🤯 Did You Know (click to read)
Some survivors later testified that they initially thought a bomb had detonated due to the violent impact.
Eyewitnesses to the Great Molasses Flood reported individuals being swept up and carried by the initial wave. The surge, estimated at up to 35 miles per hour, struck with enough force to knock adults unconscious. Dense molasses acted like a moving wall rather than a gentle flow. Victims were slammed into debris before becoming submerged. Once coated, their movements slowed dramatically as viscosity increased. Some were pinned against collapsed structures by sheer hydraulic pressure. The absurdity of the substance contrasted with the severity of its force.
💥 Impact (click to read)
The density of molasses, roughly 1.4 times that of water, means that momentum transfer during impact can be severe.

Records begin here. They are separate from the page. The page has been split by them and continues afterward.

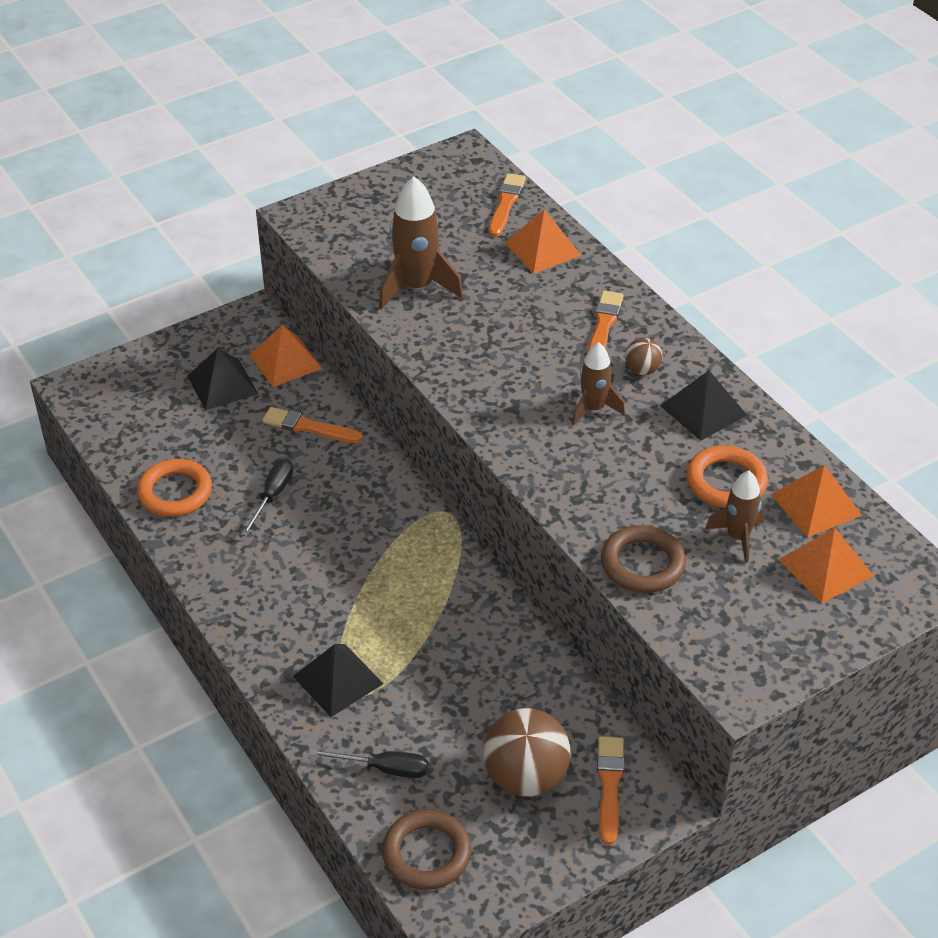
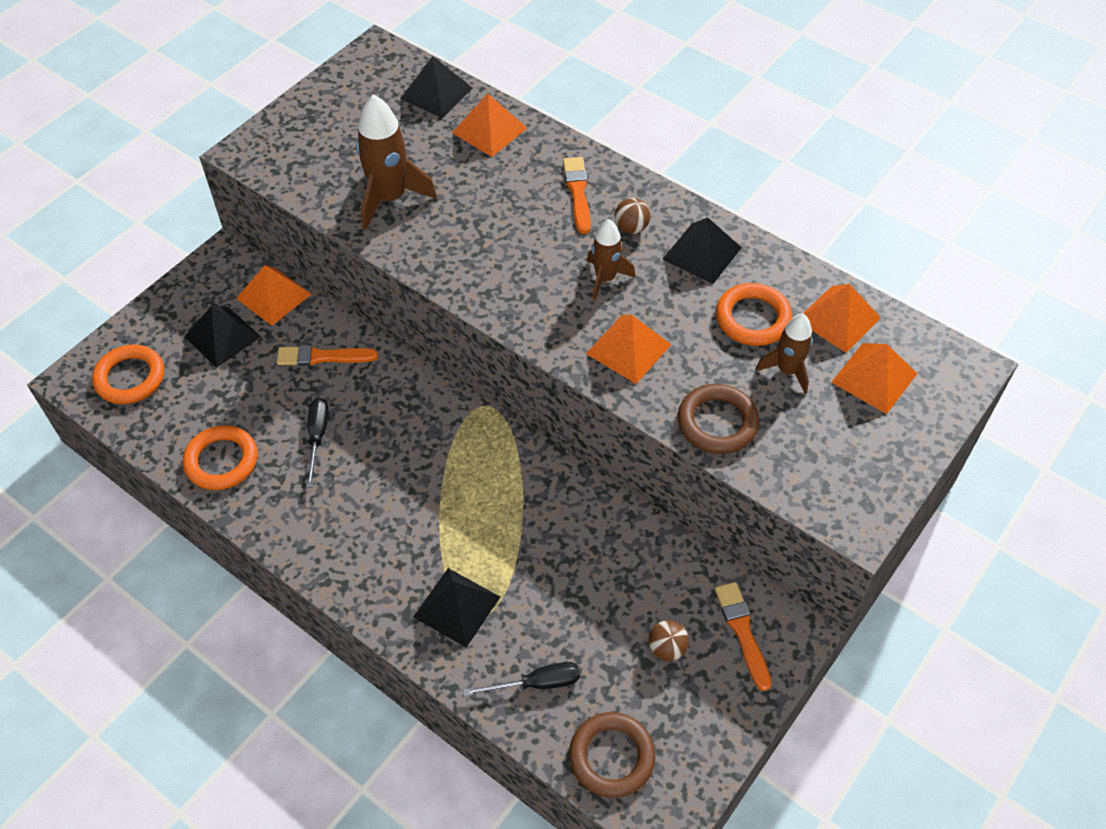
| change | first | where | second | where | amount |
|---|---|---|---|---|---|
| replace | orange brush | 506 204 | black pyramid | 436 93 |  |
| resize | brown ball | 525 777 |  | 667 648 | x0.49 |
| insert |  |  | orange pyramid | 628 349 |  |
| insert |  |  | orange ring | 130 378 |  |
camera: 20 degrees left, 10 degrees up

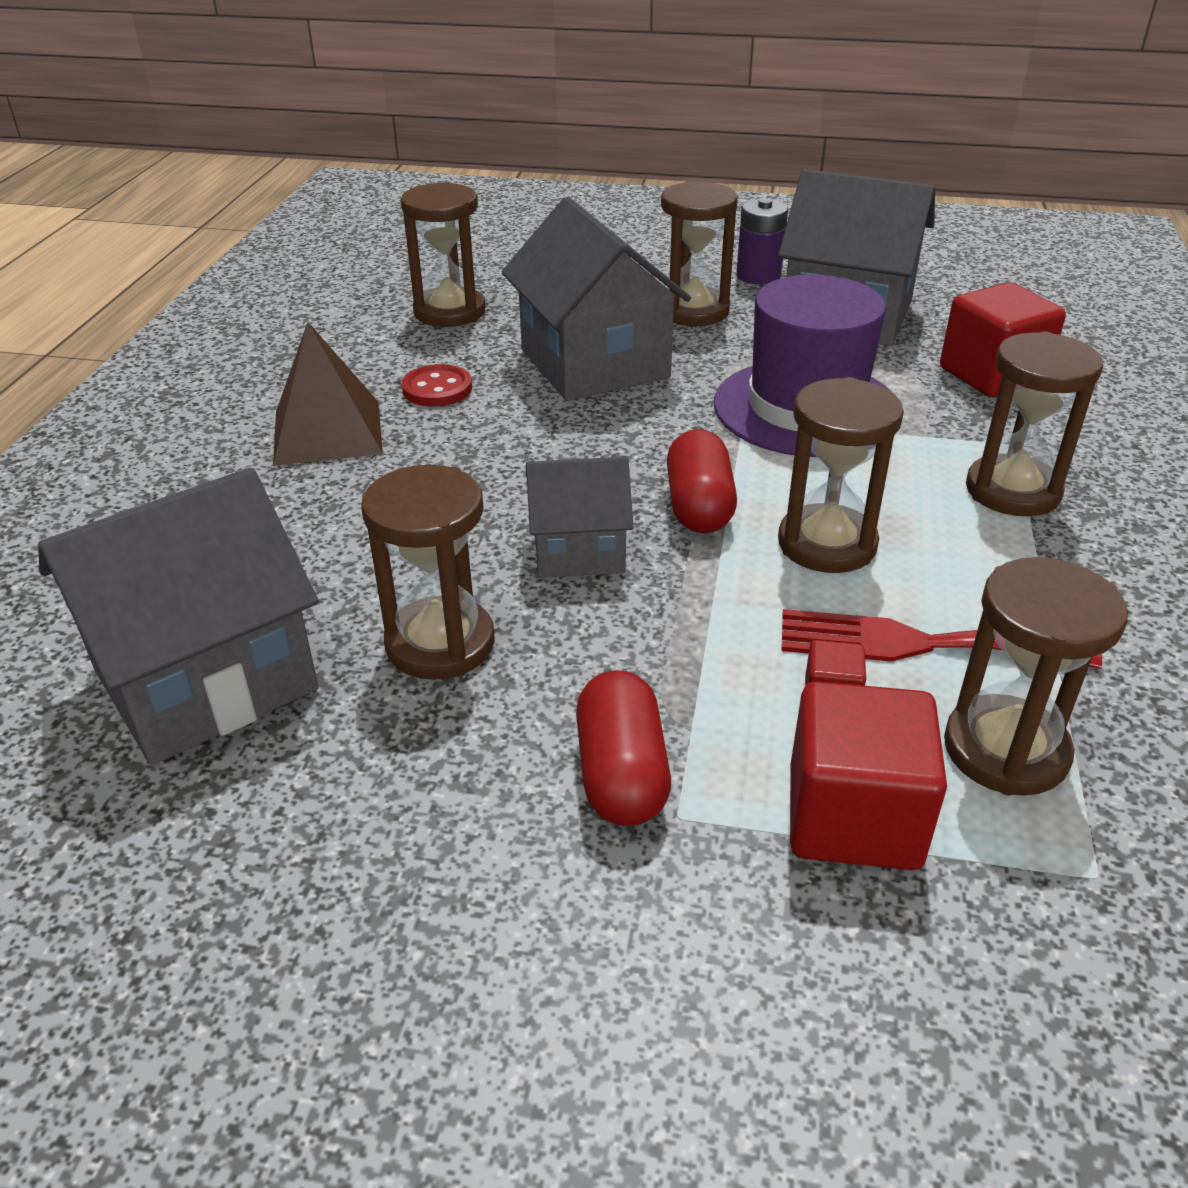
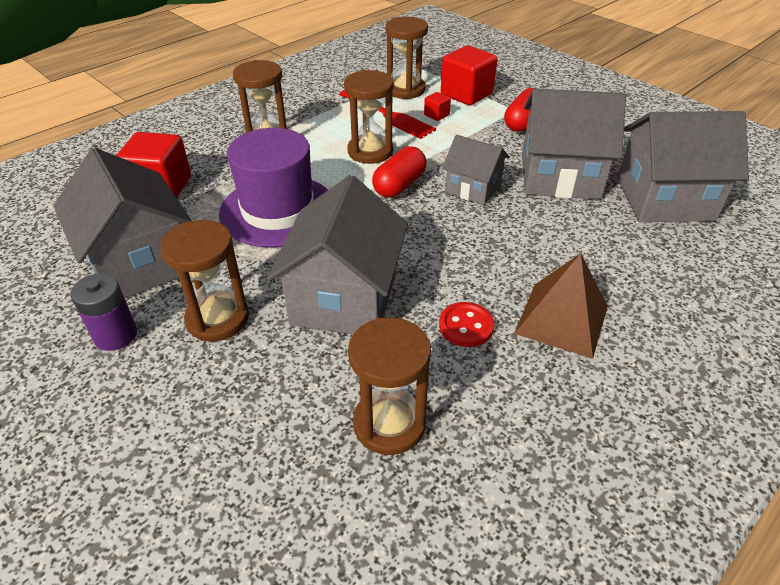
| change | first | where | second | where | amount |
|---|---|---|---|---|---|
| replace | brown hourglass | 440 643 | grey house | 559 177 |  |
camera: 145 degrees left, 5 degrees up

At high velocity, the fluid behaves more like a solid mass. Survivors described struggling as if caught in industrial glue. Rescue efforts were delayed because responders themselves risked becoming trapped. The physical mismatch between expectation and reality intensified the horror. A familiar kitchen ingredient acted with tidal brutality.
The event reshaped public understanding of fluid disasters in urban environments. It demonstrated that viscosity does not equate to harmlessness. Engineering assessments after the flood emphasized dynamic fluid force rather than static assumptions. The embarrassment for officials was that no evacuation protocol had anticipated such an event. Boston’s streets became a laboratory for catastrophic hydrodynamics. Human bodies were overpowered by confectionery physics.